The average person placing a bet is either guessing or watching ESPN for pundit takes. Or, if they are particularly motivated, they are building their own complex spreadsheets.
On the other end of the spectrum, professional-grade prediction models require data science skills, custom data pipelines, and significant time investment.

Moddy wants to occupy the wide-open middle ground.
The platform lets anyone define a betting theory. If a person has an idea that how a team performs is based on their specific rest time, or how a quarterback’s passing volume shifts when they’re a road underdog, Moddy helps them turn it into a functioning predictive model. The platform integrates with historical NFL, MLB, and NBA data, and 126 million data points, to help creators build robust models.
Behind the interface, Moddy runs 38 different modeling algorithms to produce calibrated probability outputs. No data wrangling or data science degree required.
The difference with Moddy, Rogers argues, is accountability. Every prediction is timestamped and publicly tracked.
Building For Creators
Moddy’s has a two-sided structure. The platform’s “creators” build and publish models.
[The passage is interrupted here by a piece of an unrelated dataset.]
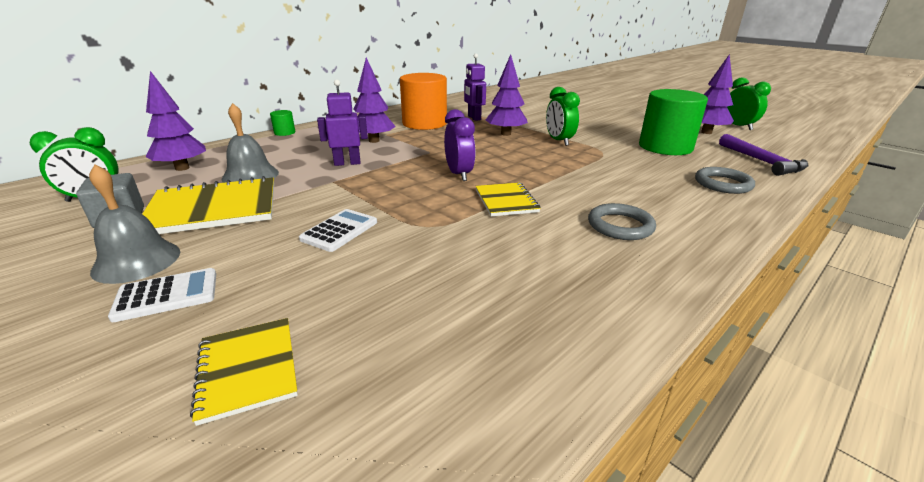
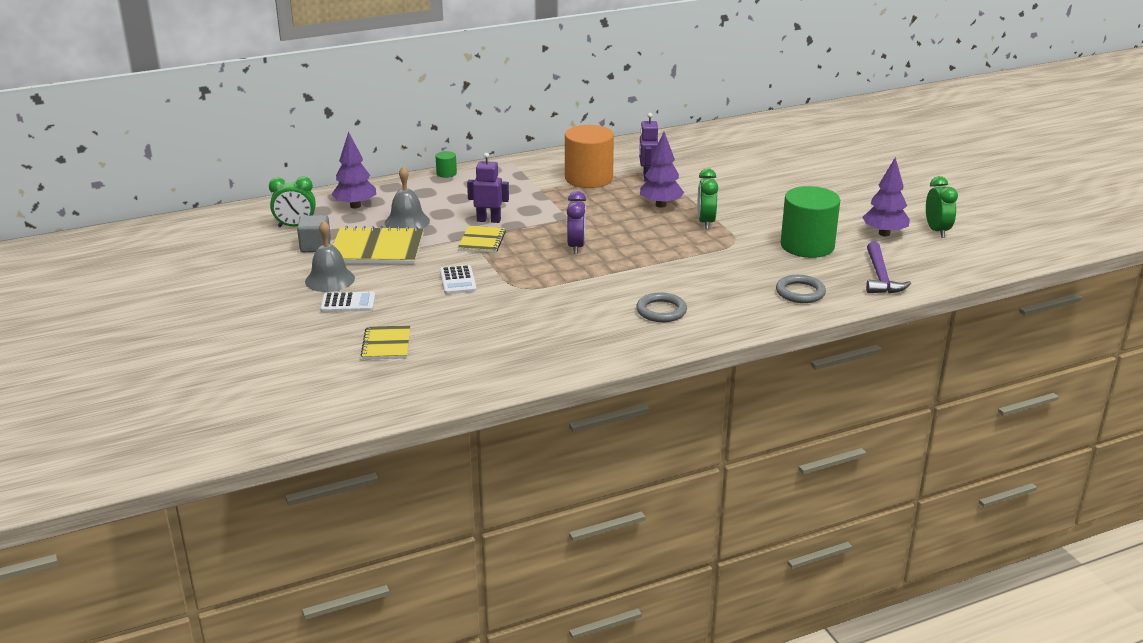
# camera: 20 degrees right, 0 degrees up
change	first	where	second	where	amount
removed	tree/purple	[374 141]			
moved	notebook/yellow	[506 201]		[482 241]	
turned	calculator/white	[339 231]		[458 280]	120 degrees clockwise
A mobile app for bettors, planned for Q2 2026, will surface the best-performing ones to casual users who want data-backed insight without building anything themselves.
The platform is coming out of stealth with a $199 per month subscription model, which allows creators to build, launch, and track live models.
To grow in its early stages, Moddy’s team has been working with micro-influencer partnerships, a lean but increasingly effective playbook for reaching niche communities.
The company raised a friends-and-family round that Rogers says has them funded “for the foreseeable future.”
Why Now
Wredberg had been working on the underlying technology for several years before talking to Rogers about how to commercialize it. The timing, Rogers suggests, wasn’t coincidental.
“I don’t think you could have written this a couple years ago,” told Hypepotamus. “The way technology has evolved over the last year or two has made this possible.”
But it is also riding the growing wave of the creator economy and the sports betting industry.
Moddy doesn’t have a direct no-code competitor doing exactly what it does while providing historical sports data and public performance tracking in one place, the team added.